The Federal Reserve, the Federal Deposit Insurance Corp., and Congress are all being targeted from multiple angles, making it challenging for any one group to shape the regulatory landscape in their favor.
This discord is especially troubling given the amount of money that has been spent on lobbying in recent years.
According to public records, the industry spent a staggering $122.9 million over the past two years alone. Despite these efforts, it appears that regulators are determined to cast a wider net in terms of the banks that will be subject to stricter oversight.
The recent collapse of crypto-friendly lender Silvergate Capital Corp. and the failures of regional institutions Silicon Valley Bank and Signature Bank have intensified the push for more stringent regulations.
Even larger banks such as US Bancorp and PNC Financial Services Group Inc. have been preparing for an increase in oversight since Michael Barr took over as the Fed’s No. 2 official last summer.
In this environment, the industry must find a way to present a united front and work collaboratively with regulators to rebuild public trust.

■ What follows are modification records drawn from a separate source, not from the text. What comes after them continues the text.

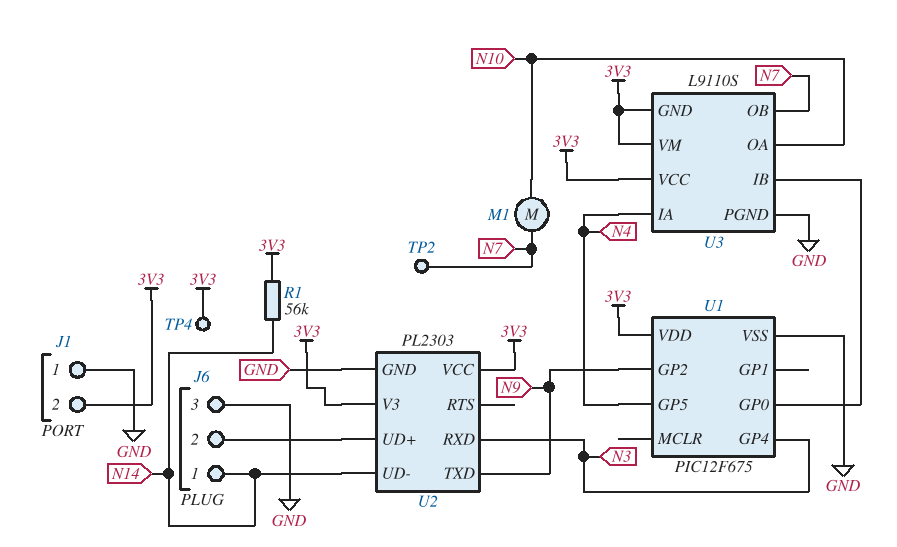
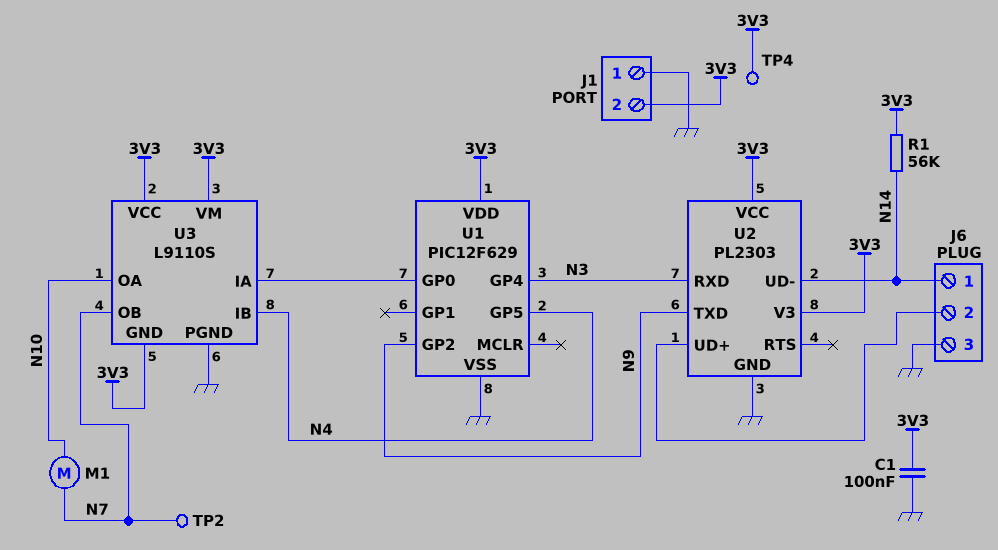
C1: none -> 100nF (3V3, GND)
U1: PIC12F675 -> PIC12F629
U3 pin IA: N4 -> U1/GP0
U3 pin IB: U1/GP0 -> N4

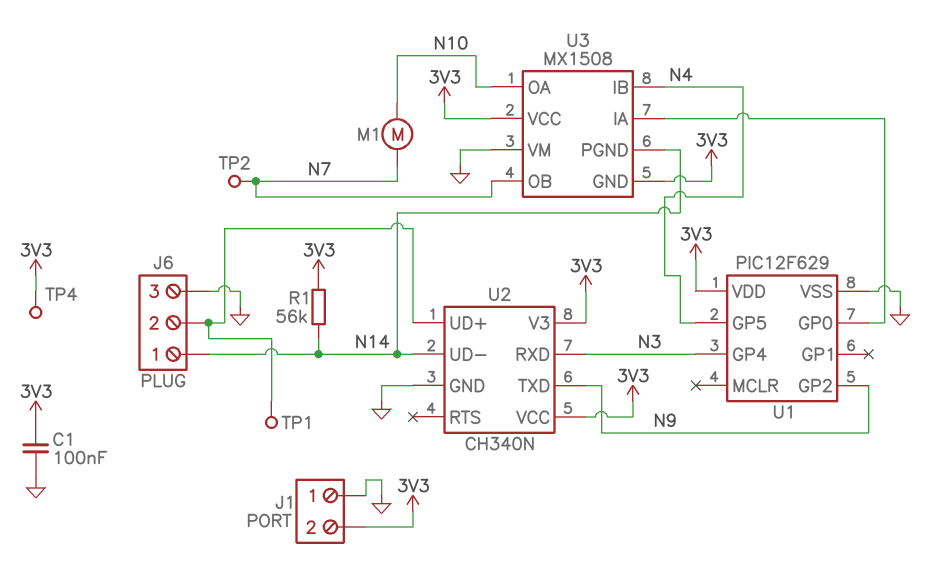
TP1: none -> test point (J6/2)
U2: PL2303 -> CH340N
U3: L9110S -> MX1508
U3 pin PGND: GND -> N14
U3 pin VM: 3V3 -> GND

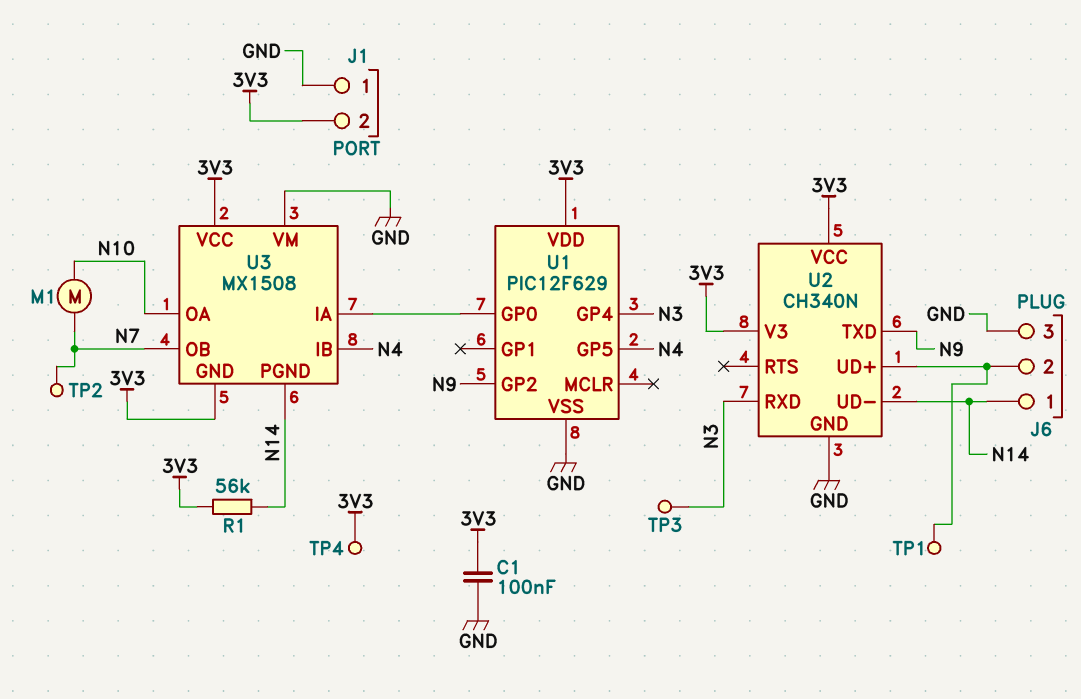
TP3: none -> test point (N3)

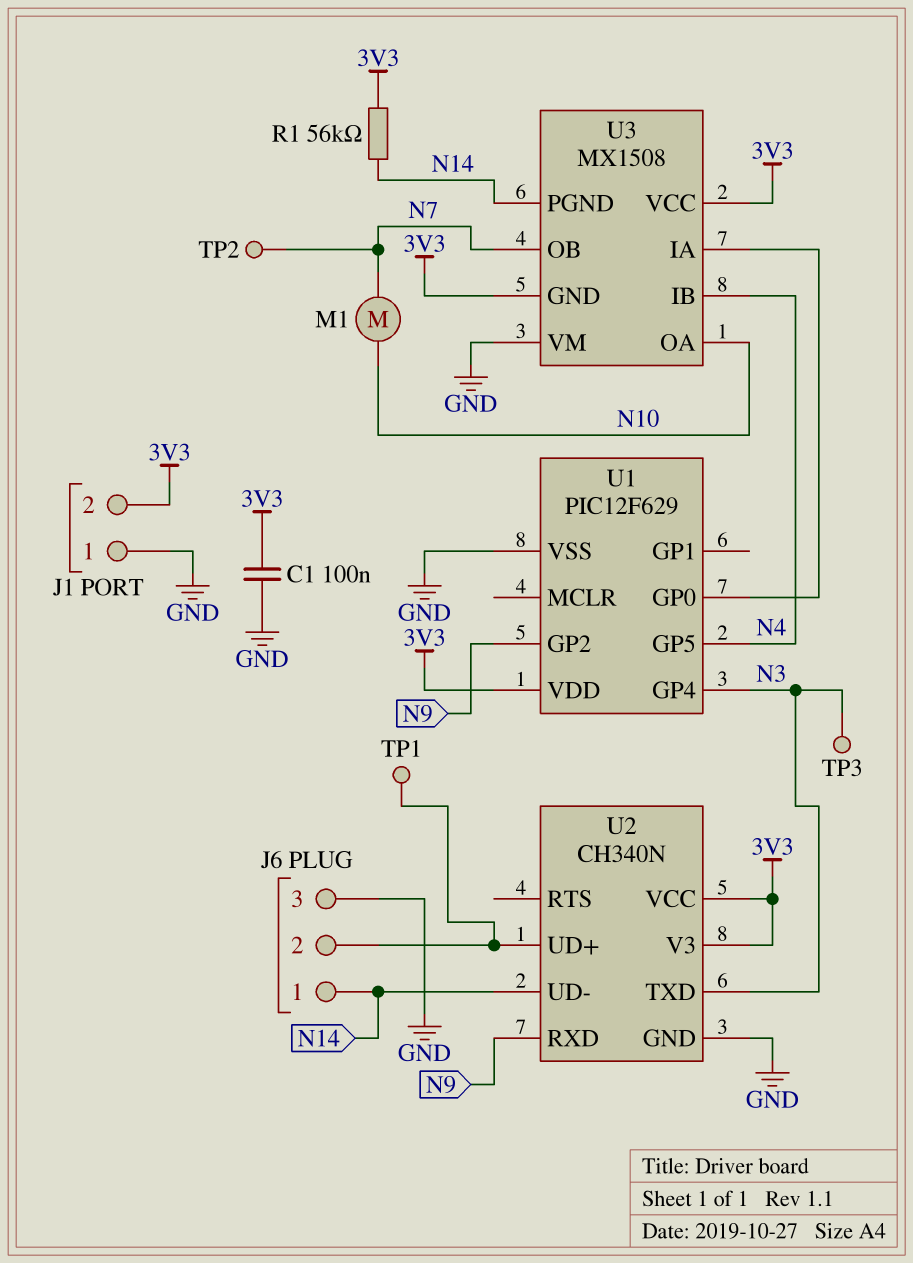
TP4: test point (3V3) -> none
U2 pin RXD: N3 -> N9
U2 pin TXD: N9 -> N3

Members of Congress are under pressure to respond to public anger over the perceived preferential treatment of wealthy depositors. This makes them less likely to be receptive to lobbying efforts that seek weaker regulation.

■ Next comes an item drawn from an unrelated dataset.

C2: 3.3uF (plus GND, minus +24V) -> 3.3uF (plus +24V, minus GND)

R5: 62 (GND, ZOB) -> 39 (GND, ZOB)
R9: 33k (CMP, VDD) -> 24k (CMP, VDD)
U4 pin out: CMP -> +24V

It is vital for the industry to recognize that a failure to act now could result in even more stringent regulations being imposed in the future. By working proactively with regulators, the banking sector can ensure that any new rules are fair, balanced, and promote the stability of the financial system.
“Before all of this happened, we knew that additional regulations were on the table,” said Kyle Sanders, a financial services analyst with Edward Jones.
“The events with SVB guarantee that there are regulations coming down the pike.”
In conclusion, US banks are facing a pivotal moment in their history as they seek to navigate a complex regulatory landscape in the wake of a series of failures.
The industry must work together to present a unified message and build bridges with regulators to ensure that any new rules are in the best interests of all stakeholders.
Failure to do so could result in even greater challenges down the line.